「私が歯科医を辞めた理由」
〜その2〜
今日は、
医療の現状、歯科の現状を考えて得た答えをお話します。
問題点を上げれば少なくありませんが、
大きな理由として、
1. 医療保険制度に関すること
2. 教育制度に関する問題
3. 医療のシステムに関する問題
などが上げられます。
先ず、医療制度に関して…
日本は国民皆保険です。
つまり、国民は国の決めた何らかの医療保険に入らなければなりません。
これは、
医療保険の加入者が保険料を出し合い,
病気やけがの場合に安心して医療が受けられるようにする
相互扶助の精神に基づき1961年に確立されました。
加入者であれば誰でもあるレベルの治療を受けることができ、
また、収入に応じた保険料が設定され、それを支払う義務があります。
しかし、その費用の差額は大きく、問題との声もあります。
医療を受けても、受けなくても、
最低限支払う年間の金額は、東京23区内の場合、
無料から何と最高約73万円までと大きな差があります。
もっと注目すべき点は、医療は技術職でありながら、
医療従事者の経験、治療のレベルに対しては配慮がされていません。
すなわち…
経験1年未満の新卒の医師でも、数十年のベテランでも、評価、報酬は同額です。
医療レベルが高くても、そうでなくても、同額。
治療行為に時間を掛けて、ていねいに行っても、そうでなくても、同額。
予後が良くても、そうでなくても、同額。
その治療が初めてのビギナーでも、世界的にトップレベルのスペシャリストが行っても、同額です。
このため、
収入を上げるにはトレーニングもそこそこに臨床をスタートし、
医療のレベルより速さが優先されがちです。
また、同じ治療であれば、
それを行ったことは報酬につながりますが…
その内容に関しては問われず、
いくらていねいで高いレベルの治療であっても、まったく評価されません。
例えば、良心的な先生が患者さんのためを思い、
真面目にていねいに治療を行えば、
当然、時間も機材、材料もより多く使用することになります。
その結果は経済的にはどんどん低下して行き、
自分の首を絞めてしまう結果を招きます。
つまり、良心的に、真面目に、患者さんのことを思い、
ていねいに、高度な素晴らしい治療をすればするだけ、
自分の首を絞めて行くといった悪循環、負のスパイラルに陥って行くわけです。
これでは医療としても、技術者としても、
その本質からかけ離れていると言わざるを得ません。
また、保険制度では定められた治療行為を点数化してその点数に対して診療報酬が支払われます。
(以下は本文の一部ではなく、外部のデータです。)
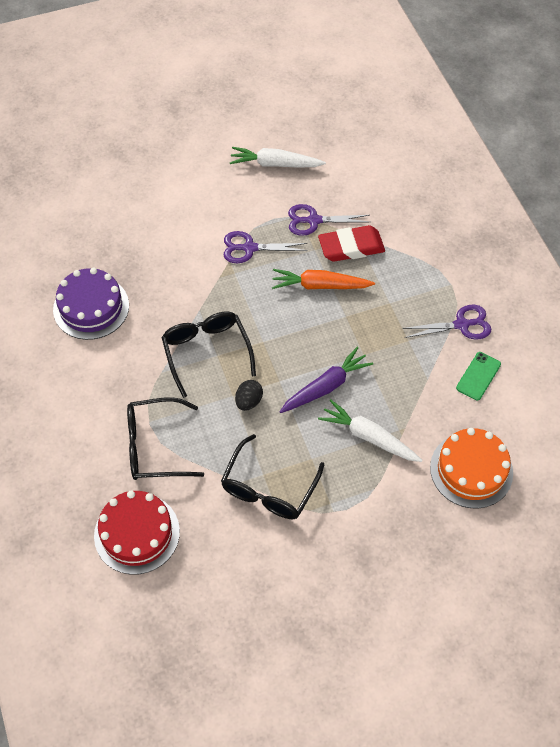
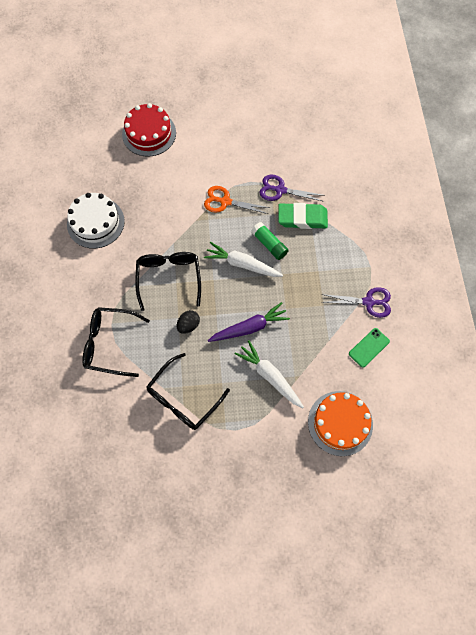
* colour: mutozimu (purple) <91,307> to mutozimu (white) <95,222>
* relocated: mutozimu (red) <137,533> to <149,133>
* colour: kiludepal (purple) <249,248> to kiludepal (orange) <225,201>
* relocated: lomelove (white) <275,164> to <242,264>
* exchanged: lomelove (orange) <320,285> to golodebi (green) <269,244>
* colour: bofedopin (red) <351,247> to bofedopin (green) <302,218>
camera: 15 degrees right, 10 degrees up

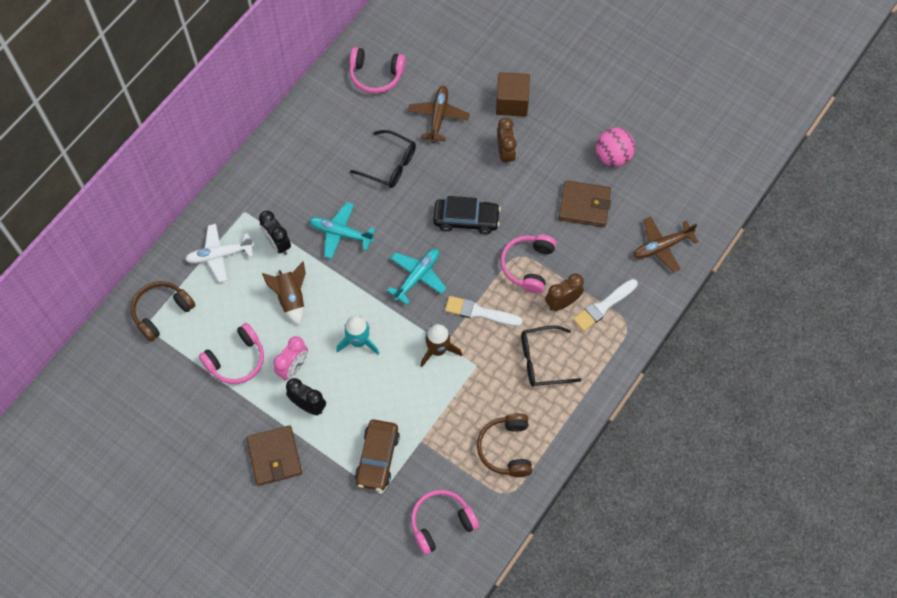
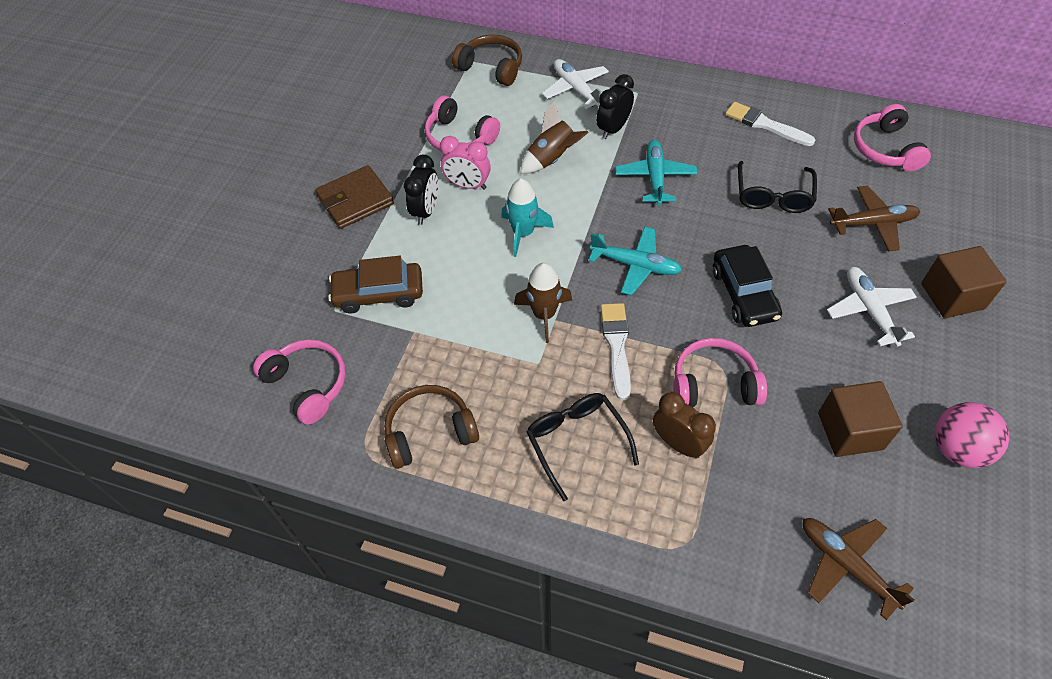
* relocated: gepapo (white) <603,306> to <765,125>
* exchanged: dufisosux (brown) <584,205> to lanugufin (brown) <850,431>
* exchanged: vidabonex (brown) <505,153> to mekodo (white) <869,310>
camera: 75 degrees right, 10 degrees down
効果的であっても、認めれていない治療法や治療材料を使用して行っても、報酬は支払われません。
つまり、治療法、治療内容も決められたことにしか報酬がないので、
金額の大小に係らず、良い治療法やよい材料があっても、それ対しては支払われません。
これが、心ある先生の悩みやストレスになっていることが少なくないのです。
この材料を使えば、もっと良い結果が得られるのに…
この方法で治療すれば、もっと患者さんを幸せにしてあげられるのに…
こういった問題が、良心的な名医、良医にジレンマを与え、苦しめる現状があるのです。
きちんと治療すればするだけ、
しっかりと治療すればするだけ、
自分を苦しめる…
皆さんも一度、この問題について考えてみて下さい!
良心的な先生の本当の気持ちが分かって戴けると思います。
また、別の面で…
現状の保険のシステムでは、
一度、歯科医院に掛かって治療して、
もし、気に入らなければ、他の歯科医院に行くことにより
同じ保険治療を受ける事が可能です。
このため、例えば総入れ歯の患者さんなどでは、
いわゆるドクターショッピングと称されるように方々の歯科医院を転々と渡り歩いて、
入れ歯を数個から数十個持っている患者さんなどが出てくる訳です。
これは単にシステムの問題だけではなく、
経験や技術を評価していないために医療全体のレベルが上がり難いことにも起因しています。
もちろん、この保険制度の良い面もありますが、まだまだ改善の余地があります。
やはり、
経験、技術、内容に応じた評価はあって欲しいものです。